Da enxárcia... à baderna

Toda palavra tem uma história

 

Na antigüidade, as pessoas não tinham sobrenomes. Ou eram conhecidas pelo nome do pai ('Bem-aventurado és tu, Simão, filho de Jônas', Mateus, 16,17) daí o termo patronímico: Álvares (filho de Álvaro), Fernandes (filho de Fernando), Lopes (filho de Lobo), Marques (filho de Marcos), Rodrigues (filho de Rodrigo); ou, então, pelo local onde residiam ou de onde provieram: Silva, Matos, Campos, Prado, crescidos ou educados nas florestas, nas matas, nos campos; Oliveira, nos olivais; Pereira, nos pereirais; Albuquerque, vila de Portugal, Camargo, nome de cidade espanhola, Melo, vila da Beira Baixa, em Portugal, Paiva, rio de Portugal; ou, ainda, pela profissão que exerciam: Ferraz e Ferreira (do latim ferraria = mina de ferro), os que moldavam o ferro, fabricando as ferraduras), Chaves, quem fazia fechaduras, Machado, aquele que fabricava ou vendia machados etc.

Para falar nas diferenças de conceitos que as palavras têm no Brasil e em Portugal, podemos citar o termo baderna, que aqui significa confusão, desordem e lá, nas terras lusitanas, é como se qualifica uma pessoa considerada inútil, por velhice ou doença.
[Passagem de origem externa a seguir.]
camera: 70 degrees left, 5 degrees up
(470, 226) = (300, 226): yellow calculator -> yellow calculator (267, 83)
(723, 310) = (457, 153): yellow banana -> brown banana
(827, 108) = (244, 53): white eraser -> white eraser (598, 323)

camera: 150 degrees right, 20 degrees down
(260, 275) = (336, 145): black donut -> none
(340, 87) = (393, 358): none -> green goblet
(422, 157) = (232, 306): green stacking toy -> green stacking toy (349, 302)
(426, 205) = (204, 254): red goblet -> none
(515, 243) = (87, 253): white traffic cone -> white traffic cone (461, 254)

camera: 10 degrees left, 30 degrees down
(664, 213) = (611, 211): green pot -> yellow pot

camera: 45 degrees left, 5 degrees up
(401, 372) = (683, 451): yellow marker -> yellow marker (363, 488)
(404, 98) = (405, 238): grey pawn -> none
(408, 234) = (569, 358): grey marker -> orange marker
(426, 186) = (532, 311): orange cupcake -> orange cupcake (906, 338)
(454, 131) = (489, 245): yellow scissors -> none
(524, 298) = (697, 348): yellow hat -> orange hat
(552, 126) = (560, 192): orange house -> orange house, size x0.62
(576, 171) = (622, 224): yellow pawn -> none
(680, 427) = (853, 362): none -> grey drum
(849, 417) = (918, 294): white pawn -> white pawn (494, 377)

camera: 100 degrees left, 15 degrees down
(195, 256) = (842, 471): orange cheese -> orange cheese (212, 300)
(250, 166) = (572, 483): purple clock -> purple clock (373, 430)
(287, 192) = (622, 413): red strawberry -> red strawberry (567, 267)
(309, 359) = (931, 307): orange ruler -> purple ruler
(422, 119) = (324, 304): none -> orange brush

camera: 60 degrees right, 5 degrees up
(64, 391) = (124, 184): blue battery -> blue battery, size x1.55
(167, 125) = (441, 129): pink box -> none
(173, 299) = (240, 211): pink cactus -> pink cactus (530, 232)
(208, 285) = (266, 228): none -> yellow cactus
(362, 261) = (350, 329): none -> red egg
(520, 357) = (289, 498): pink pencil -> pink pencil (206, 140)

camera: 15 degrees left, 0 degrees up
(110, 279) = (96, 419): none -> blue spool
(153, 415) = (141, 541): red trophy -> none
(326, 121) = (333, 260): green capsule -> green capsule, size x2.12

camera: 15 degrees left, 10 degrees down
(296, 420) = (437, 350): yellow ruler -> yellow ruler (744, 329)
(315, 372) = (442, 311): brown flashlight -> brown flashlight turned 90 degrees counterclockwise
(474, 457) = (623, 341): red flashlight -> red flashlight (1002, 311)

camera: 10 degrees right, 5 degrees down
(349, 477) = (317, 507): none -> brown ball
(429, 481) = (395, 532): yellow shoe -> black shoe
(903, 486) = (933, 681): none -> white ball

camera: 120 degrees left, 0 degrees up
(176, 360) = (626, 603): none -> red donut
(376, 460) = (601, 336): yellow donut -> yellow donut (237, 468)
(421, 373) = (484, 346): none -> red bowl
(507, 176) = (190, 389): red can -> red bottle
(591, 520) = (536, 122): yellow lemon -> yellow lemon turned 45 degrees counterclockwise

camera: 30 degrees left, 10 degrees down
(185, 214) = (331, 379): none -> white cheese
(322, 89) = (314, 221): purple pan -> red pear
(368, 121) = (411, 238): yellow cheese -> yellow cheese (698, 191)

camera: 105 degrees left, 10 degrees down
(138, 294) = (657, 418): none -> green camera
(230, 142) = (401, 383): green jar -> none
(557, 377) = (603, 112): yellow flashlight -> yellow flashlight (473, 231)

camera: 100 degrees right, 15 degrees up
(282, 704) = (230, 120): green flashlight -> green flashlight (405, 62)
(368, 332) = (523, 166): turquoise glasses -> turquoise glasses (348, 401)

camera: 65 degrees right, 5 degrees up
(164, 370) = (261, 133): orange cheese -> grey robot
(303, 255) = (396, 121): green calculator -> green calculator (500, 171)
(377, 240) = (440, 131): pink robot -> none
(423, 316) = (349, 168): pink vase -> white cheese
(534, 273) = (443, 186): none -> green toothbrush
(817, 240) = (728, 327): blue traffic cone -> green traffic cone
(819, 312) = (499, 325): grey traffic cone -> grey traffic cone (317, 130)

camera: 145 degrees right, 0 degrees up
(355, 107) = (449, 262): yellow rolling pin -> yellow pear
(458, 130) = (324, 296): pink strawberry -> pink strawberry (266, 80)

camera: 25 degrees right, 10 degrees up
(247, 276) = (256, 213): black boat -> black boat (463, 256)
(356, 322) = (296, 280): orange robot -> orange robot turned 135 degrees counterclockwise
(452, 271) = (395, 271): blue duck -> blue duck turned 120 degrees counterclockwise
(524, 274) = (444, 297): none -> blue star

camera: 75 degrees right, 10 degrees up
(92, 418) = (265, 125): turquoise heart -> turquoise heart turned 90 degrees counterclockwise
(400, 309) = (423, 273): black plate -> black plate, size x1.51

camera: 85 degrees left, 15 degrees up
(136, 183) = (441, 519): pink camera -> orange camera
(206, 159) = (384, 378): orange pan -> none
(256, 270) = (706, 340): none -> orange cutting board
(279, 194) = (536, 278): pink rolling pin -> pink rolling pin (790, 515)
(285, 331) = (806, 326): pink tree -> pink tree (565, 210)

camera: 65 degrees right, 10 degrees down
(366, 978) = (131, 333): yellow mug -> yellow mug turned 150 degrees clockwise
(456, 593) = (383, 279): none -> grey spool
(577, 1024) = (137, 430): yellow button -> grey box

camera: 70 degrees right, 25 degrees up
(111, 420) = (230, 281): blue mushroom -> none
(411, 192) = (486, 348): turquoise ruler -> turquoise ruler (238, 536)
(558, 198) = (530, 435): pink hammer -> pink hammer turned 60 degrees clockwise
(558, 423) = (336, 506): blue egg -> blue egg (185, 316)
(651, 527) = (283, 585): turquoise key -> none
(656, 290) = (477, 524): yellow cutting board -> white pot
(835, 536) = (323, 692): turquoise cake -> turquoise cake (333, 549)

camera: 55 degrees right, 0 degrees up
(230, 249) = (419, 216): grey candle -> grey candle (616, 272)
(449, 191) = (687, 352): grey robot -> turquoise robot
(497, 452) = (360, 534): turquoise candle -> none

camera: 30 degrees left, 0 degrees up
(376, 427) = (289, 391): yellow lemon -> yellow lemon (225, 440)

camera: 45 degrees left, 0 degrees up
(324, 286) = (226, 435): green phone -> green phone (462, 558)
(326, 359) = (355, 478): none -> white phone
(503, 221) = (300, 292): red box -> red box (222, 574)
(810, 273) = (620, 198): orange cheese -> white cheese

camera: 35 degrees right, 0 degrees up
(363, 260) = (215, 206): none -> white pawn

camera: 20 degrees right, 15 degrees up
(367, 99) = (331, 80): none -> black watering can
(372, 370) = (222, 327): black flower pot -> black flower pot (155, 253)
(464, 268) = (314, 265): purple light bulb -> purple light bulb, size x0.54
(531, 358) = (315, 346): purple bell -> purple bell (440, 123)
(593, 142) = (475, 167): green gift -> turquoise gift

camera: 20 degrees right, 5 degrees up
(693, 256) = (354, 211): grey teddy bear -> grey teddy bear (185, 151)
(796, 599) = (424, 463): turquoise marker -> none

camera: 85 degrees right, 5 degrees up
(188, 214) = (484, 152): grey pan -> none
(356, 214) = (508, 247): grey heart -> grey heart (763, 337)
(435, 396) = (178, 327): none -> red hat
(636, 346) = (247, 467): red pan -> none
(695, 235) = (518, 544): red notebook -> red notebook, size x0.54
Como toda palavra tem uma história, baderna era o nome que se dava a uma tranca que prendia as cordas ou cabos que seguravam as velas dos navios de antigamente. Também podia significar 'a parte inferior do mastro'. Talvez um ancestral marinheiro, que trabalhara com esse mecanismo náutico, tenha dado origem ao sobrenome italiano "Baderna".

Antonio Baderna era médico em Piascenza, na Itália, e lá lhe nasceu, em 1828, uma filha, Marietta Baderna, que, desde pequenina, mostrava pendores para o balé. Aos doze anos, a menina estreou nos palcos de sua cidade e, depois, nos mais disputados de sua pátria e de toda a Europa. Ficou famosa.

Nessa época, porém, a Itália estava sob o domínio da Áustria, e em razão do Risorgimento, grupo de associações secretas que lutavam pela liberdade da pátria, houve um endurecimento do poder dominante, fechando-se escolas e teatros, proibindo espetáculos públicos, censurando as artes, refreando as manifestações populares, coisas como as que o Brasil conheceu no pós golpe de 1964.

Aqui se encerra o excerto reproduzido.